The four steps in the production of voice are: 

        Breathing

        Phonation

        Resonance

        Articulation 

But, the quality of your voice depends primarily on the tone support generated by the diaphragm and your breathing. 

Voice Exercises 

Before you speak, prepare your voice with the following exercises.  Continued practice will permanently improve the sound of your voice. 

Relax - Remember this is going to be FUN! 

        Yawn a few times. 

        Raise your shoulders and hold them tightly for 10 seconds - then release them and relax. 

        Clench your fists (tighten your entire body) and hold your muscles tight for 10 seconds - release and relax. 

Breathe - Without a continuous flow of oxygen your entire body will become extremely tense.  KEEP BREATHING! 

        Pant like a dog.  FEEL your diaphragm muscles functioning. 

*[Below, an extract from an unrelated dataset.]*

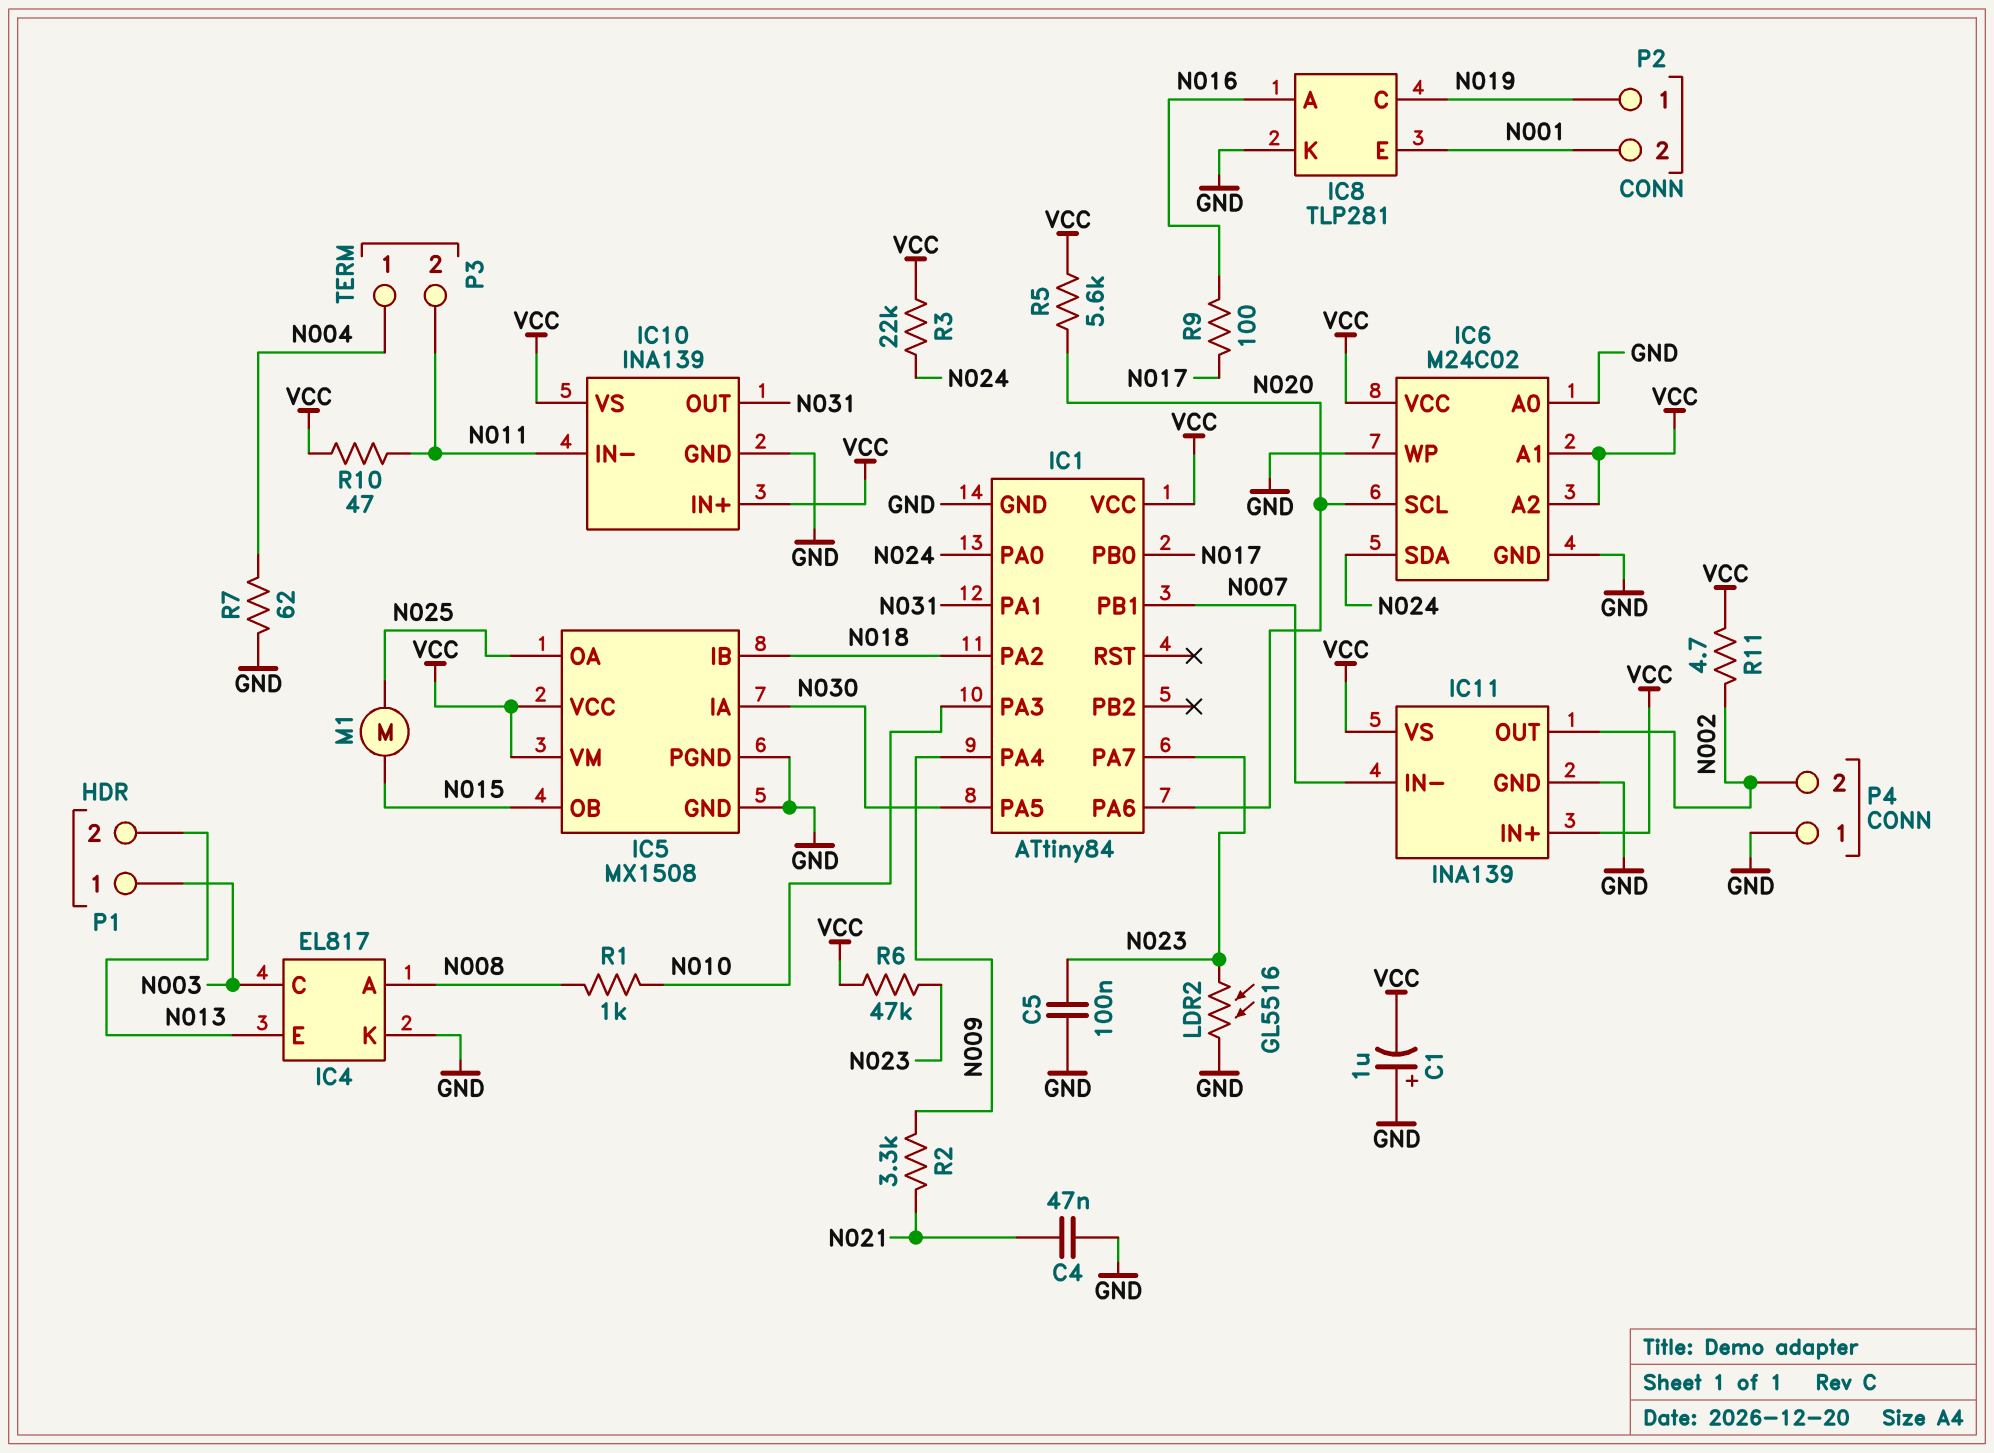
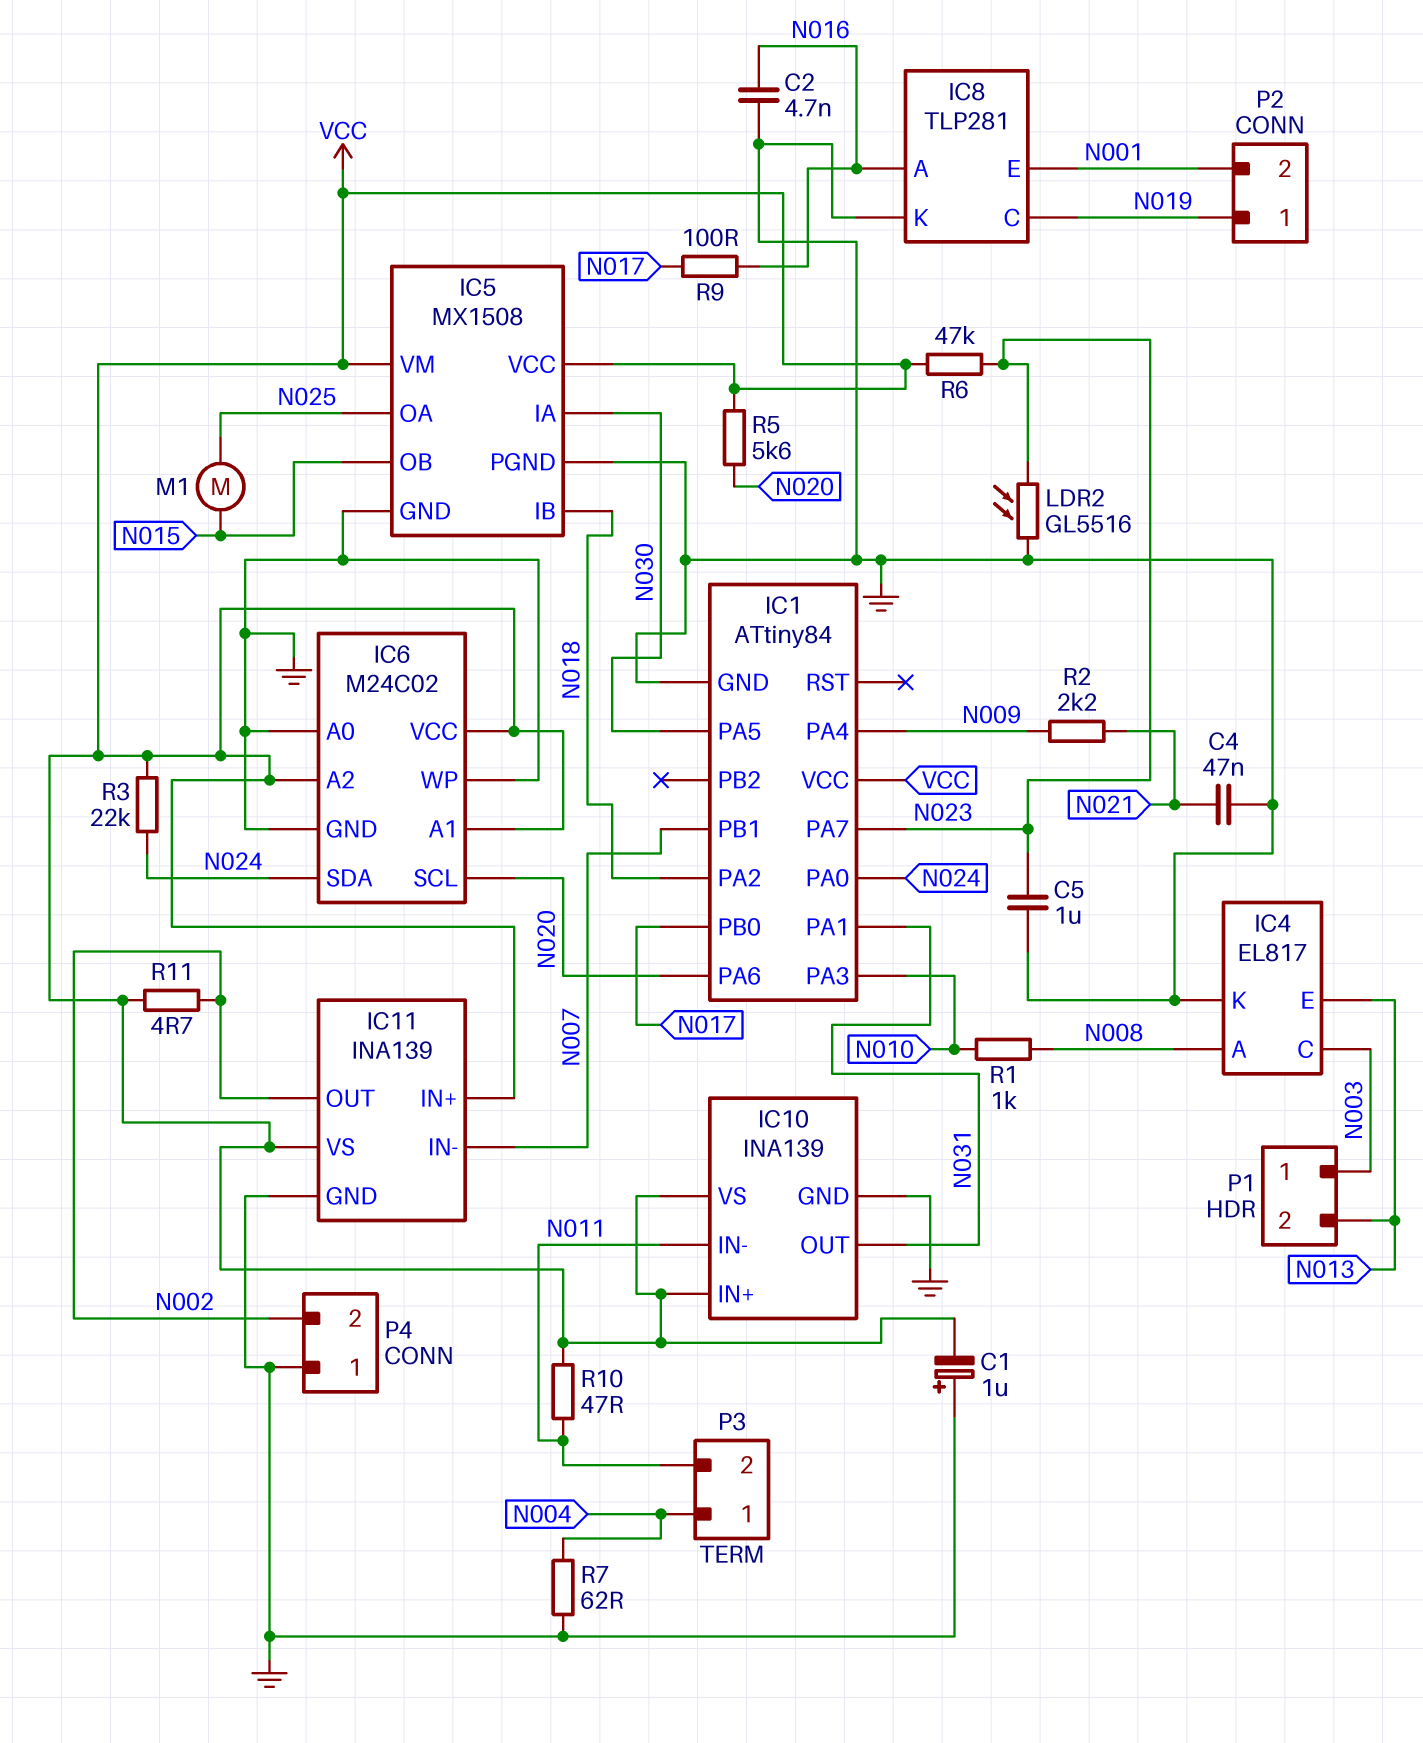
C2: none -> 4.7nF (GND, N016)
C5: 100nF (GND, N023) -> 1uF (GND, N023)
R2: 3.3k (N009, N021) -> 2.2k (N009, N021)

        Place your hands below your rib cage and around your sides.  With your thumbs pointed towards your back and your fingers around your stomach, FEEL your stomach fill with air and PUSH it out. 

Project - Imagine the gas pedal on your car.  You are about to accelerate. 

        You can say any sentence but think of starting out slowly and then stepping firmly on the gas. 

        Stand on one side of the room and say your name and address to someone on the other side.

 Resonance - The depth and quality of your voice project professionalism. 

        Remember Tarzan?  Give a strong Tarzan yell.  Let you voice create the warbling affect. 

        Rattling your vocal cords - this is a very deep gargle effect.  You must totally relax your throat and slowly let the air flow out.  If done correctly, you will feel a deep vibration of your vocal cords.  For many people this takes considerable practice but don't give up because the results are noticeable.

One last word of advice -- PRACTICE these voice exercises every day.  Get into a habit.  You will be pleased and amazed at the improvement in the quality of your presentations. 

Do you have an accent you would like to modify or get rid of (e.g., deep Southern, harsh New York, ethnic, etc.)?  Please fax your business card with the word "accent" written on it to 480-415-9372 to receive "5 Tips to Help Lose That Accent" or send an e-mail with the subject line "accent" and including your name, telephone number and company information to speaking@richspeaking.com.           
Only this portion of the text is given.